Très mécontent de l’interdiction de prescription du médicament aux médecins, le Pr Raoult a aussi laissé entendre que des hauts responsables sanitaires, tels que les directeurs de l’Agence du médicament et de la Haute autorité de Santé avaient failli dans leur rôle. Des accusations très graves, pour lesquelles il n’a apporté aucune preuve, conseillant juste aux députés «d’aller voir sur internet».

On ne peut pas se contenter d’affirmer qu’un médicament est efficace sans aucune preuve, juste sur la base d’une intuition. Nous ne sommes plus au XIXe siècle .

Pr Nicholas Moore

Le chercheur a bien sûr été interrogé sur l’hydroxychloroquine, avec laquelle il affirme avoir traité plus de 3000 patients au sein de son institut. «Pourquoi n’avez-vous pas randomisé vos études?», lui ont tour à tour demandé Jean-Christophe Lagarde (UDI) et Julien Borowczyk (LREM). C’est un point crucial. Car c’est précisément ce que lui reproche la communauté scientifique.

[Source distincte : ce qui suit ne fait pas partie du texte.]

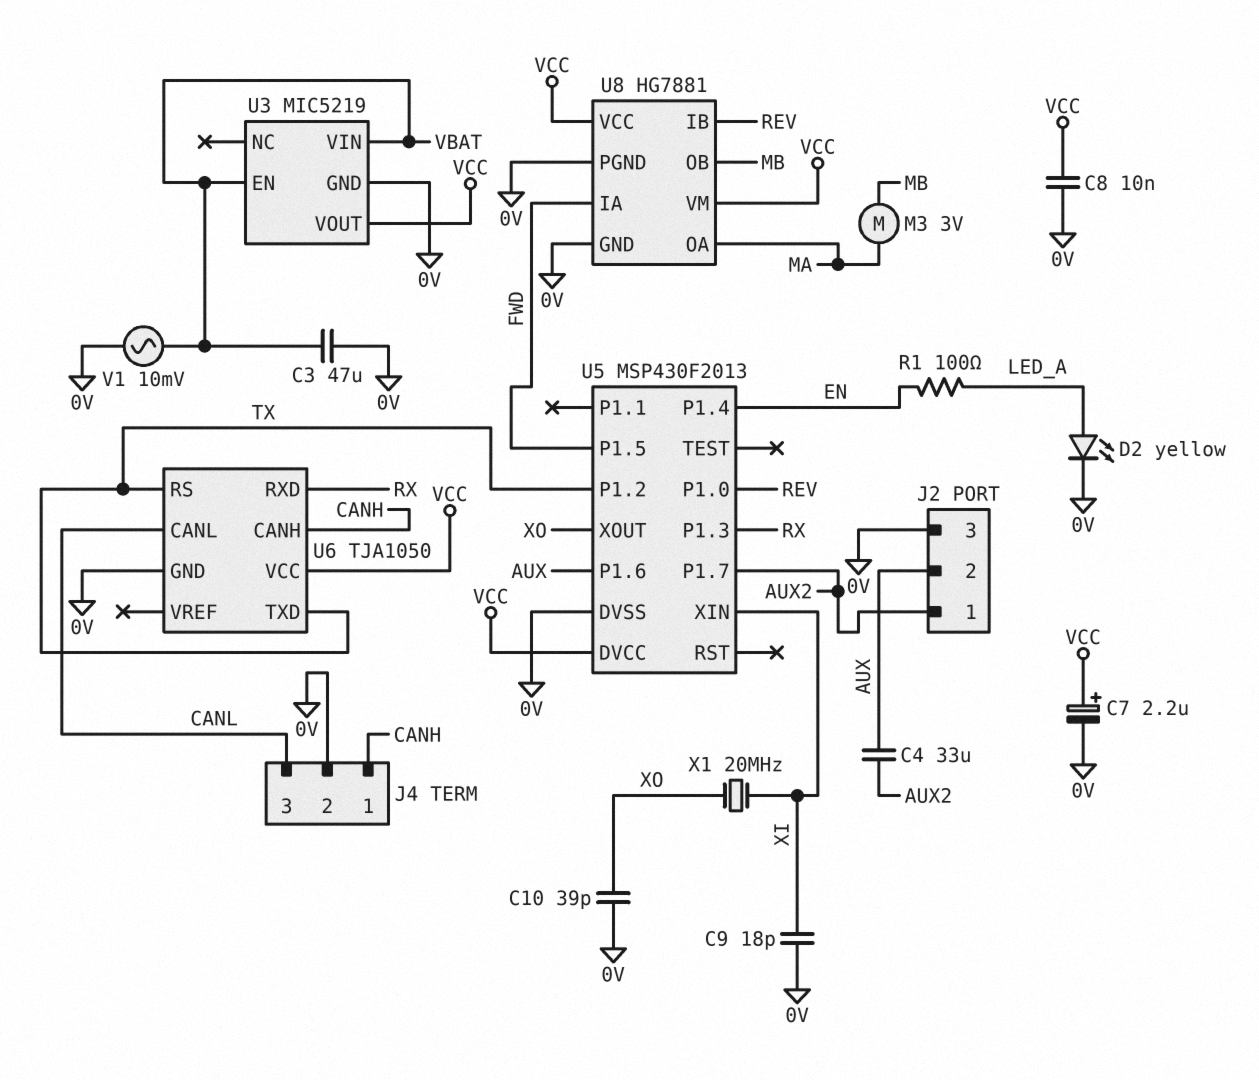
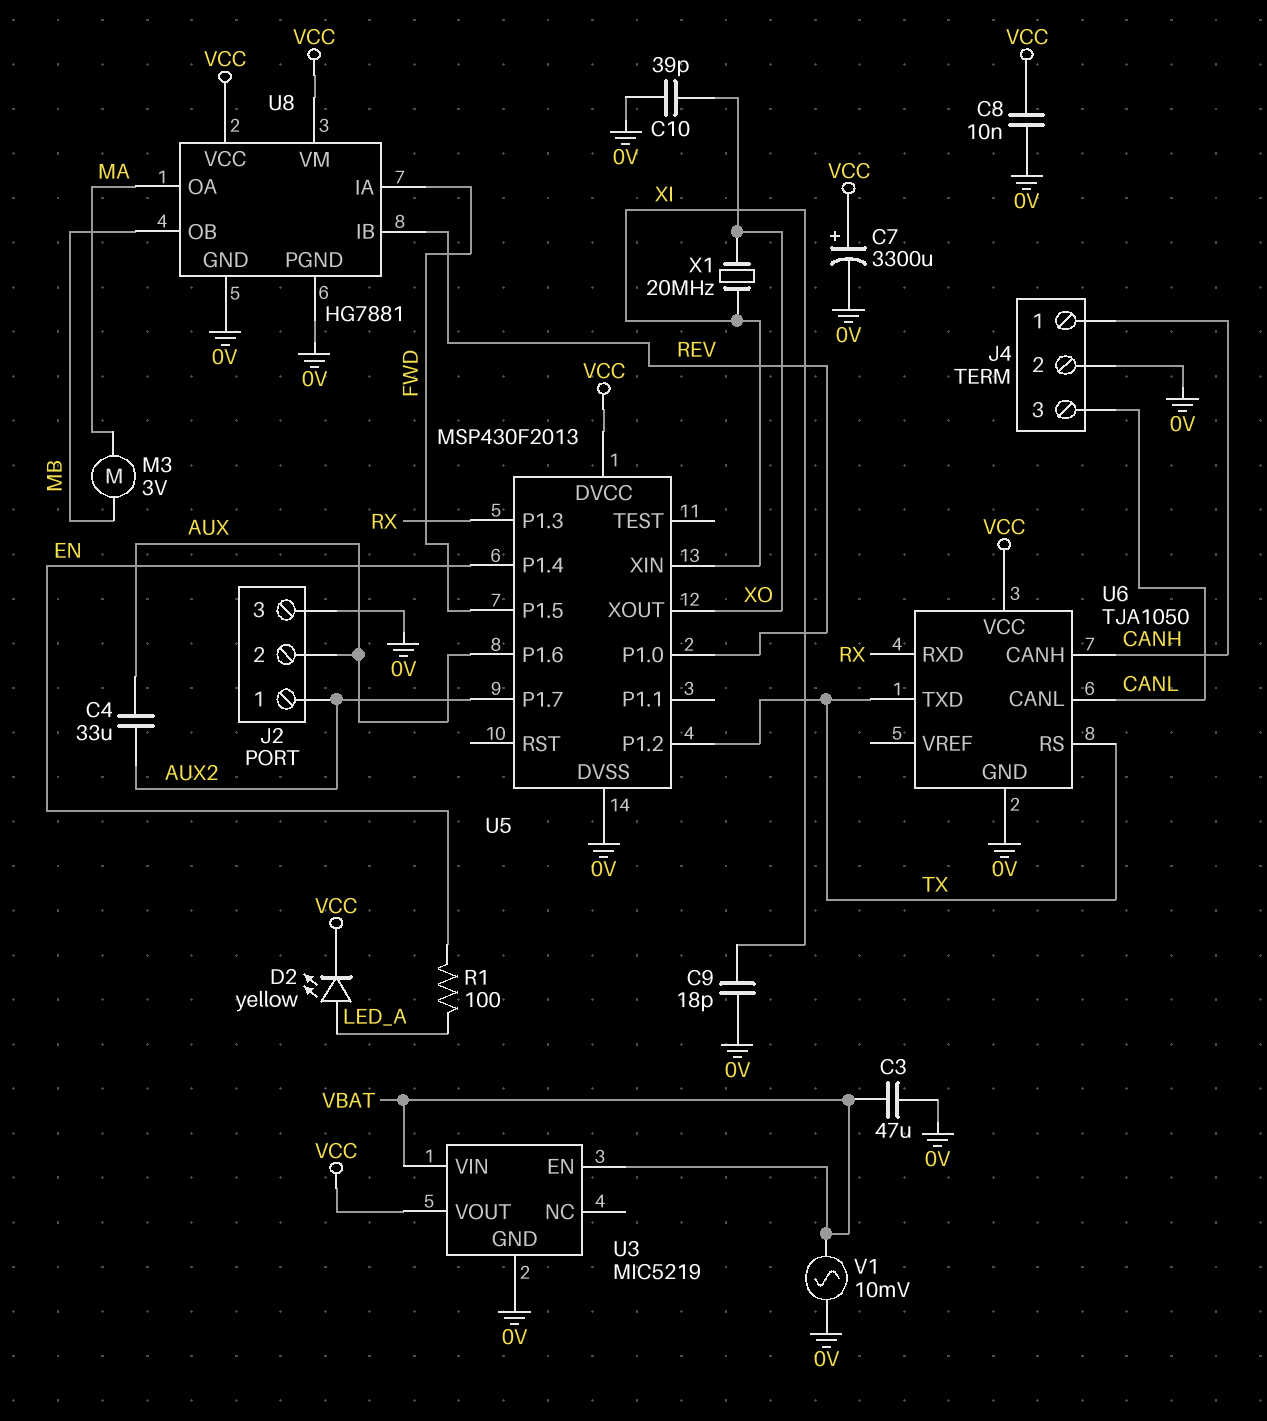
C7: 2.2uF (plus VCC, minus 0V) -> 3300uF (plus VCC, minus 0V)
D2: LED yellow (A LED_A, K 0V) -> LED yellow (A LED_A, K VCC)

En médecine, il n’y a qu’un seul moyen d’évaluer l’efficacité d’un traitement: disposer de deux groupes de patients comparables en tout point (tirés au sort) et délivrer le médicament à tester à l’un et un placebo à l’autre. «Ce n’est pas la dictature des méthodologistes, c’est une norme qui a presque 50 ans!», s’exclame le Pr François Chast, président honoraire de l’Académie nationale de pharmacie. Sans ce type d’étude, aucune conclusion n’est possible, a fortiori pour une maladie qui guérit spontanément dans 90 % des cas. «On ne peut pas se contenter d’affirmer qu’un médicament est efficace sans aucune preuve, juste sur la base d’une intuition. Nous ne sommes plus au XIXe siècle», proteste le Pr Nicholas Moore, pharmacologue à l’université de Bordeaux.

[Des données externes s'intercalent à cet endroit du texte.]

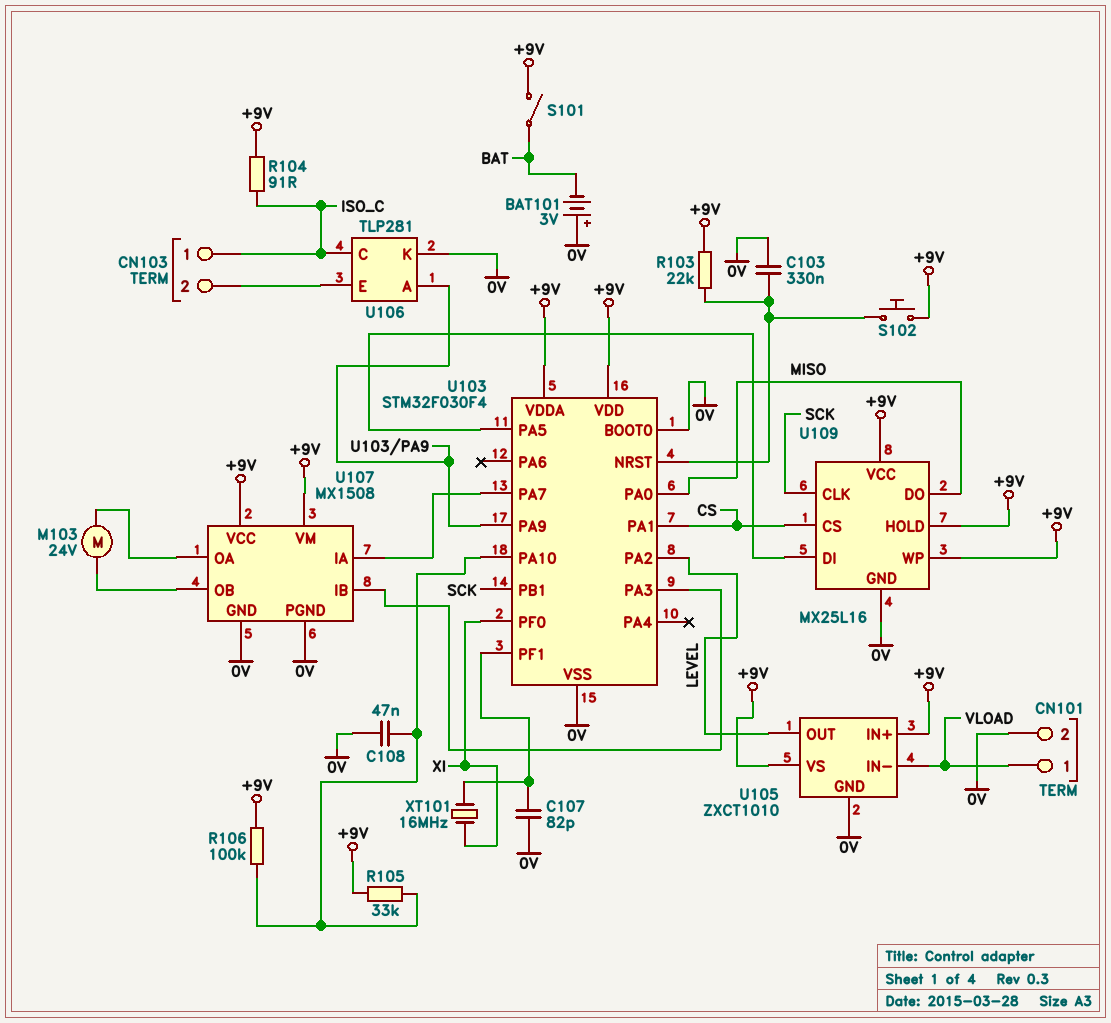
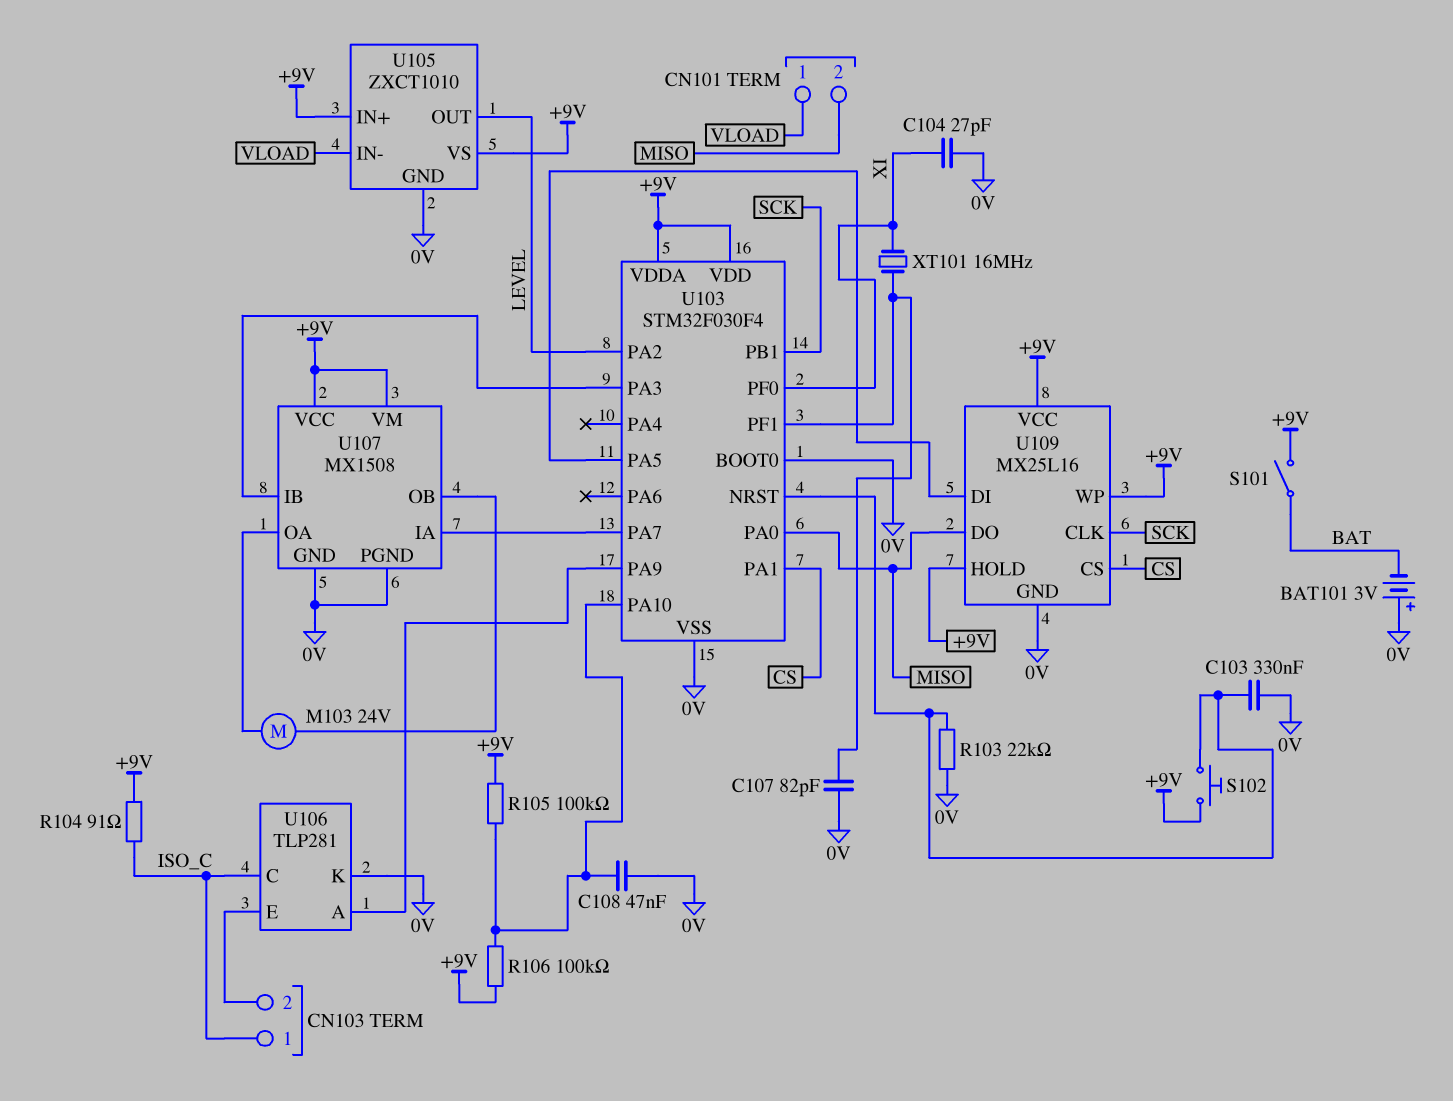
C104: none -> 27pF (0V, XI)
CN101 pin 2: 0V -> MISO
R103: 22k (+9V, U103/NRST) -> 22k (0V, U103/NRST)
R105: 33k (+9V, U103/PA10) -> 100k (+9V, U103/PA10)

En quelques minutes, le Pr Raoult a envoyé valser les critiques de ses pairs. «Le rite des essais randomisés, qu’on me dise que c’est la doxa, ça ne m’impressionne pas, a-t-il lancé. La randomisation est un espèce de standard très associé à l’industrie pharmaceutique.» Paradoxalement, ce sont pourtant des études randomisées que le chercheur a brandies pour justifier de l’efficacité de l’hydroxychloroquine. «Sur quatre études randomisées, trois disent que ça marche mieux que le placebo», a-t-il affirmé sous serment. Mais sur les quatre études randomisées publiées, toutes sont négatives. L’une d’elles, menée au Brésil, a même été interrompue en raison d’effets indésirables. Quant à l’essai clinique britannique Recovery, le plus vaste mené à ce jour, un communiqué du 5 juin a annoncé que la molécule n’a «aucun effet bénéfique».